Columnist Moti Tochfeld calls whatever the ultra-Orthodox wrung out of Netanyahu “thin,” and ascribes the “prime minister’s Herculean efforts to get them a deal” to the fact that neither side wants elections, with their fates now tied to each other.
“They will not give up on each other, not the Haredim on Netanyahu and not him on them,” Tochfeld writes, “In the last term, Yair Lapid and Naftali Bennett managed to drive a wedge between them and the ultra-Orthodox were left out. One time was enough for them to understand that without the other, they are just half a man.”
As for Litzman’s resignation, the paper ascribes to “rumors” reports that Litzman quit after being ordered to by the head of the Gur Hasidic sect, Admor Yaakov Aryeh Adler, though Yedioth reports it as plain fact.
Haaretz’s Aaron Liebowitz also reports it as fact, and gives a bit of background to why Adler commands such power.
“The power of the Gur community lies in the combination of their size and their organizational abilities, said a member of the sect,” he writes, quoting the source as saying that “It bases itself on total obedience to the rebbe without questions or reservations. The present admor is very involved and controlling.”
In Yedioth, columnist Shlomo Pyotrovsky slams Litzman for his half measure of quitting the government but not the coalition, seemingly caring more about looking like he is responsible for the violating of the Shabbat than the fact that Shabbat is being violated.
“He decided to save himself from responsibility over the breaking of Shabbat, even at the cost of losing influence over being able to lessen the breaking of Shabbat,” he writes. “This is nothing new, it’s a tactic that the Ashkenazi-Haredi world has used since the 1970s, when they first fully joined a governing coalition. The one who broke the blockade was the spiritual head of Shas Rabbi Ovadia Yosef, who understood that influence comes with responsibility, and whoever runs away from responsibility will seriously lower their ability to influence.”

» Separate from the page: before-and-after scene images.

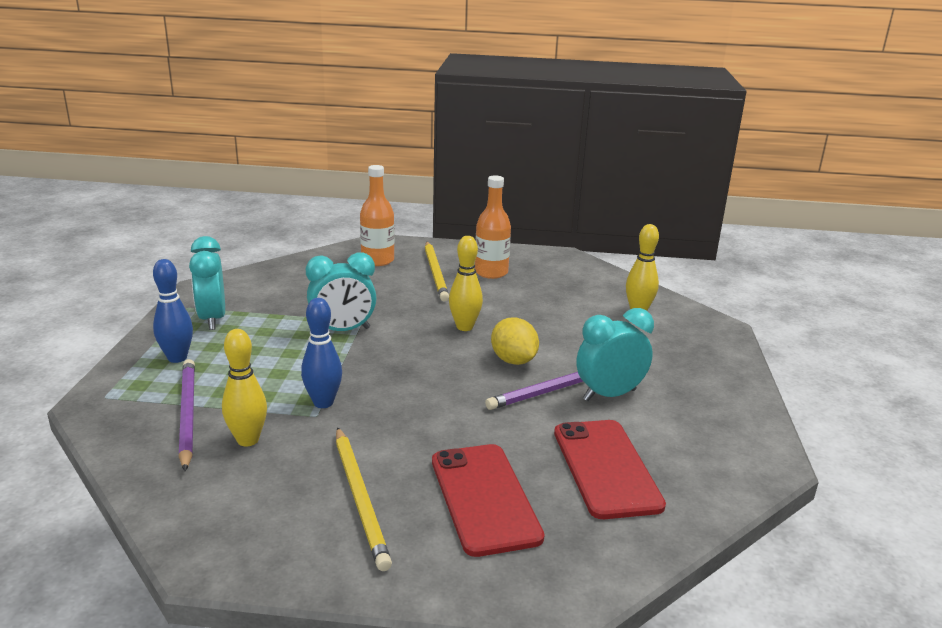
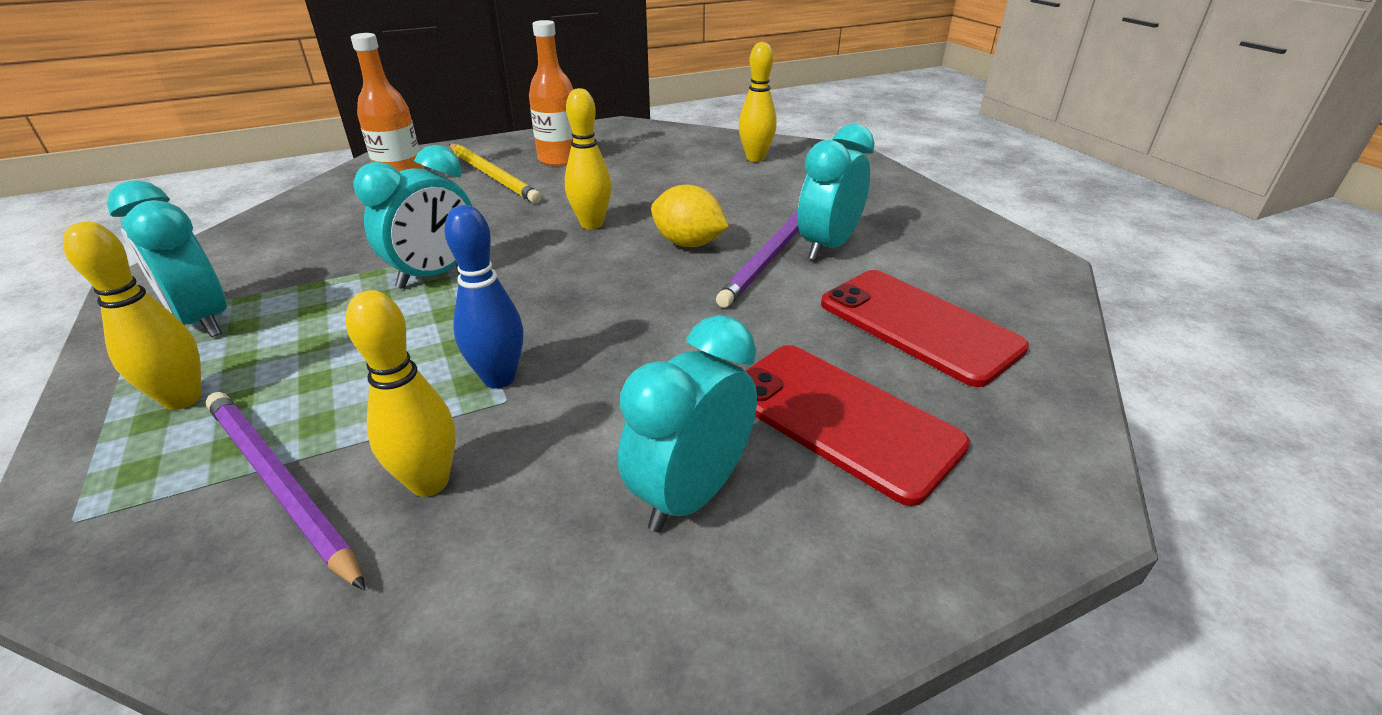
camera: 30 degrees left, 10 degrees up
(177, 358) = (183, 399): blue bowling pin -> yellow bowling pin
(360, 498) = (690, 494): yellow pencil -> turquoise clock

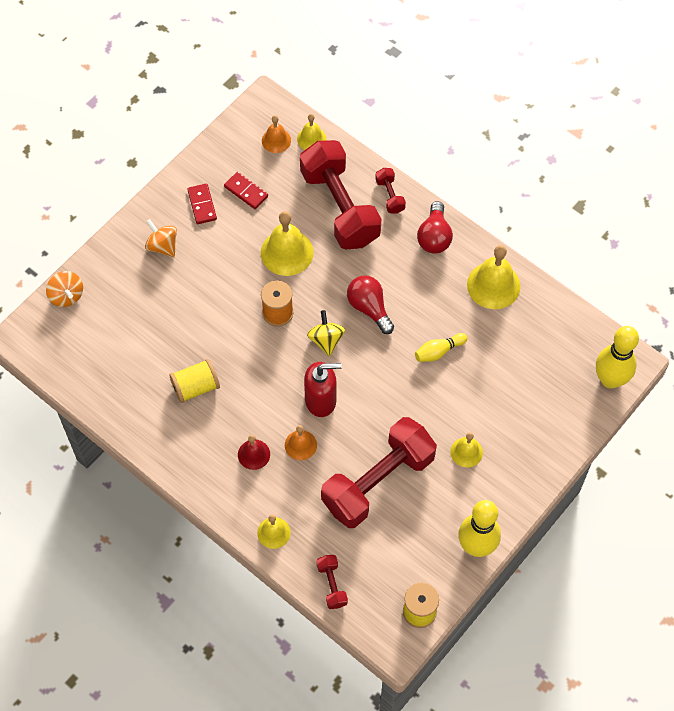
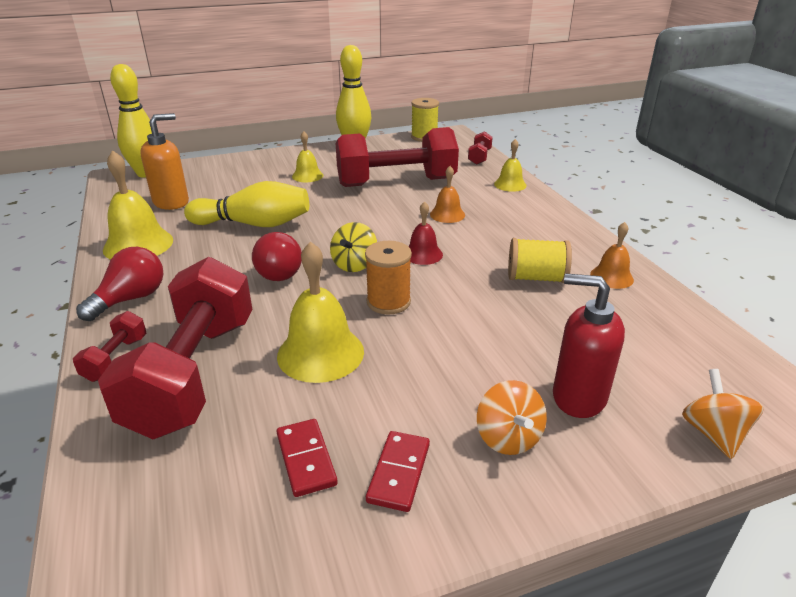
camera: 150 degrees left, 30 degrees down
(254, 454) = (499, 222): red bell -> red bell (423, 254)
(276, 140) = (168, 528): orange bell -> orange bell (611, 277)
(311, 139) = (109, 497): yellow bell -> none
(321, 400) = (402, 231): red soap dispenser -> red soap dispenser (578, 397)
(438, 351) = (254, 224): yellow bowling pin -> yellow bowling pin, size x1.87
(534, 347) = (171, 202): none -> orange soap dispenser

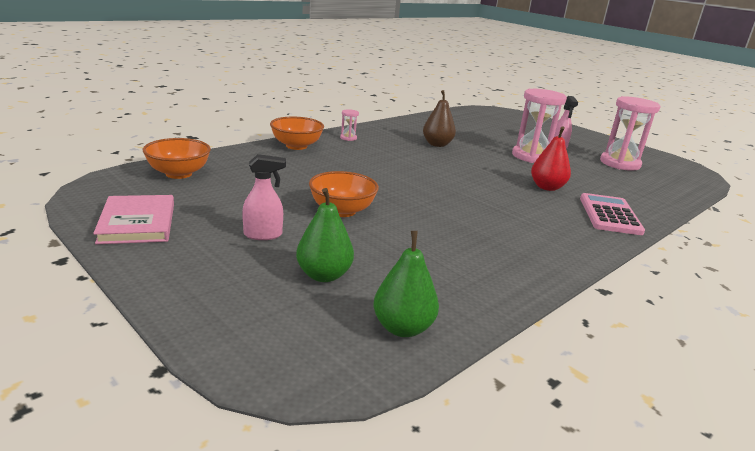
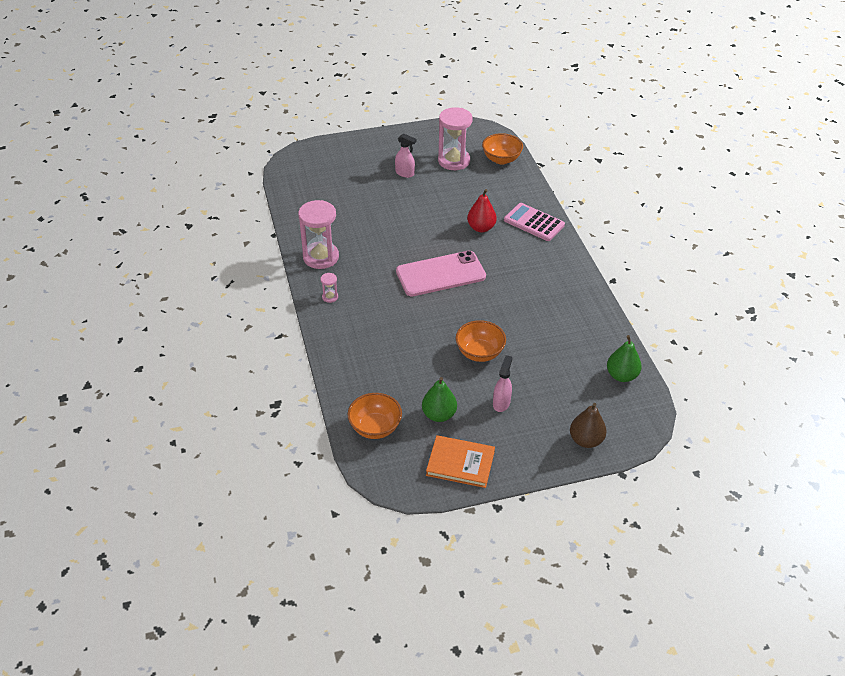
camera: 60 degrees left, 20 degrees up
(138, 223) = (460, 463): pink book -> orange book
(296, 146) = (337, 338): orange bowl -> orange bowl (501, 159)
(324, 275) = (561, 389): green pear -> green pear (439, 415)
(437, 144) = (370, 246): brown pear -> brown pear (586, 440)
(443, 177) = (440, 274): none -> pink phone
(531, 156) = (420, 202): pink hourglass -> pink hourglass (321, 257)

Litzman isn’t the only one who emerges with cholent on his face. Haaretz’s Yossi Verter accuses Netanyahu of engineering the crisis in order to try and call new elections and escape prosecution, until everyone realized poll numbers showed they would not be in the next coalition.
“Likud’s dive, which corresponds to the turbid flood of aggressive legislative initiatives from the house of David Amsalem and David Bitan, continues in light of the ultra-Orthodox obsession with imposing a medieval lifestyle on Israel,” he writes. “But it’s not just that. The frenzy of Amsalem and Bitan, the attack on President Reuven Rivlin, the ugly booting out of Benny Begin from the Knesset Interior and Environment Committee, the monumental interview by Deputy Foreign Minister Tzipi Hotovely — all these were reflected in the latest poll. It was a bad week for Likud; the public, it turns out, objects to this behavior, to say the least.”